Abstract

Bridges are critical for the mobility of our society and its economic growth. Available funds for bridge repair, maintenance, and rehabilitation are limited. The Moving Ahead for Progress in the 21st Century Act (MAP-21) introduced several new parameters for improving the management of bridge assets, such as bridge element evaluation, life-cycle analysis, and risk-based performance indicators. Risk-based methods account for the uncertainties embedded into engineering variables and long-term evaluations. The objective of this paper is to identify, assess, and quantify structural risk components to bridges using probabilistic risk methodologies and data from the National Bridge Inventory database. The aim is to simplify the implementation of risk-based ranking procedures into bridge management system packages according to the MAP-21 vision. Therefore, machine learning techniques are employed to facilitate the introduction of probabilistic risk methods into bridge management systems. The procedure is described for seven hazards that are pertinent to bridges in New Jersey: overloading, fatigue, seismic, flooding, scour, vehicle and vessel collision.
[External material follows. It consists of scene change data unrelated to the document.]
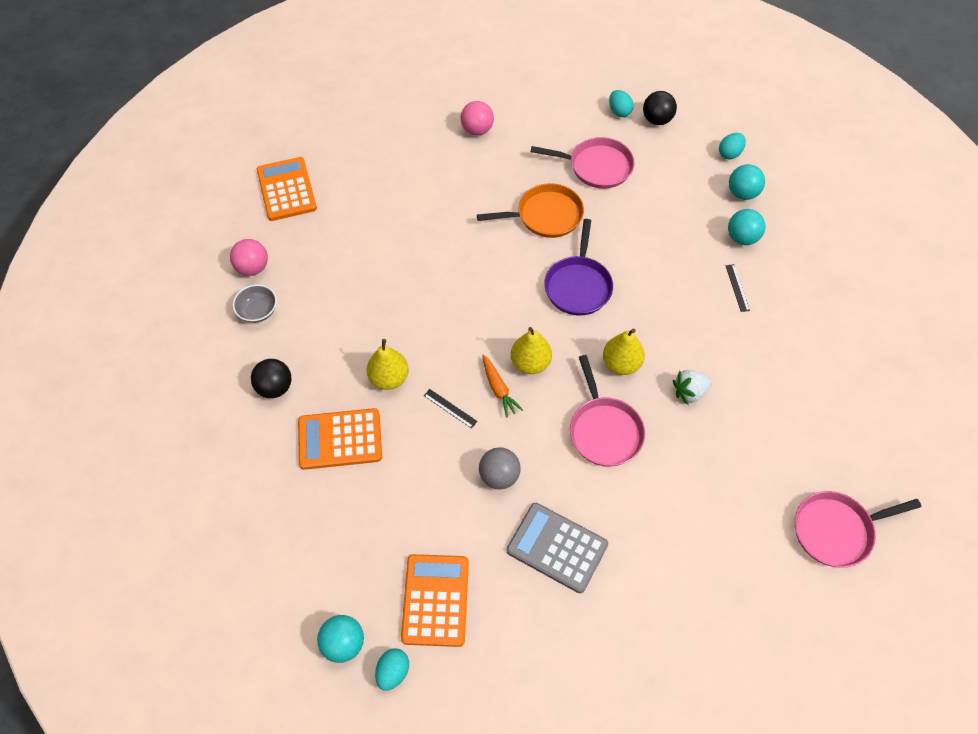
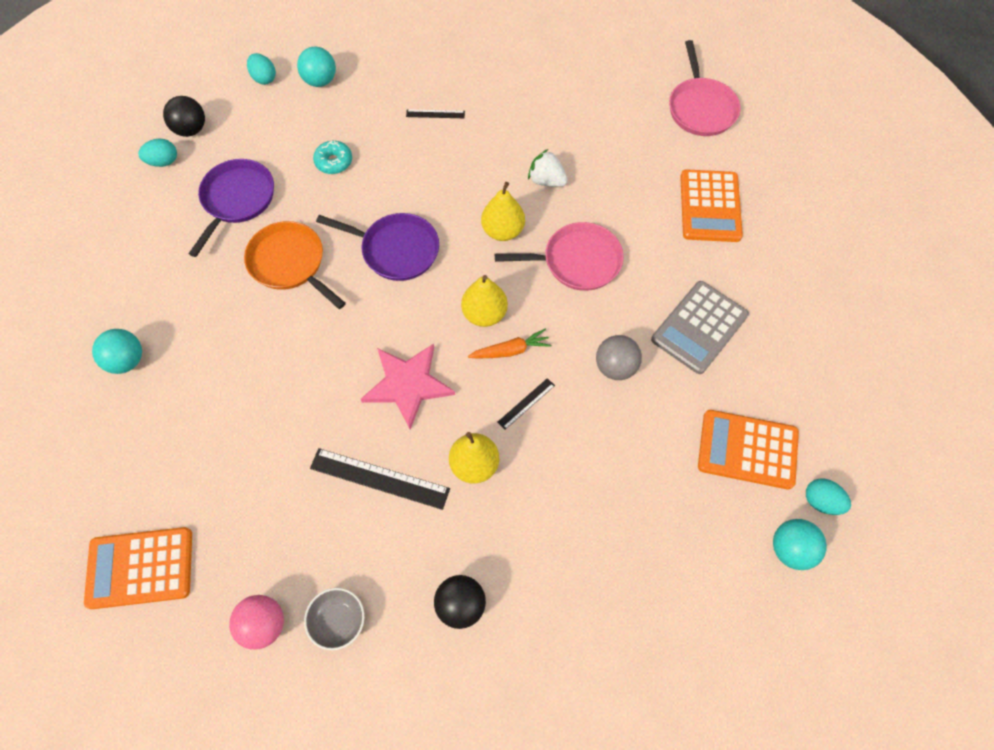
camera: 80 degrees left, 5 degrees up
(340, 439) = (546, 530): orange calculator -> orange calculator (710, 206)
(368, 315) = (379, 479): none -> black ruler
(452, 318) = (407, 385): none -> pink star
(477, 130) = (130, 314): pink ball -> none
(545, 215) = (290, 263): orange pan -> orange pan turned 45 degrees counterclockwise
(596, 167) = (237, 200): pink pan -> purple pan
(656, 222) = (334, 162): none -> turquoise donut
(689, 392) = (546, 180): white strawberry -> white strawberry turned 135 degrees clockwise
(742, 238) = (376, 95): turquoise ball -> turquoise ball (127, 360)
Risk values are computed in monetary terms to homogenize the comparison among bridges for different hazards. The analysis is performed on 5,534 bridges, showing that seismic events and fatigue resulting from truck overloading are the most dominant hazards in New Jersey, for which about 97.0% and 29.0% of bridges show some level of risk. The main limitation of the proposed framework is the lack of accurate data from bridge inventories necessary to thoroughly perform a fully structural probabilistic analysis of bridges and to minimize engineering judgment.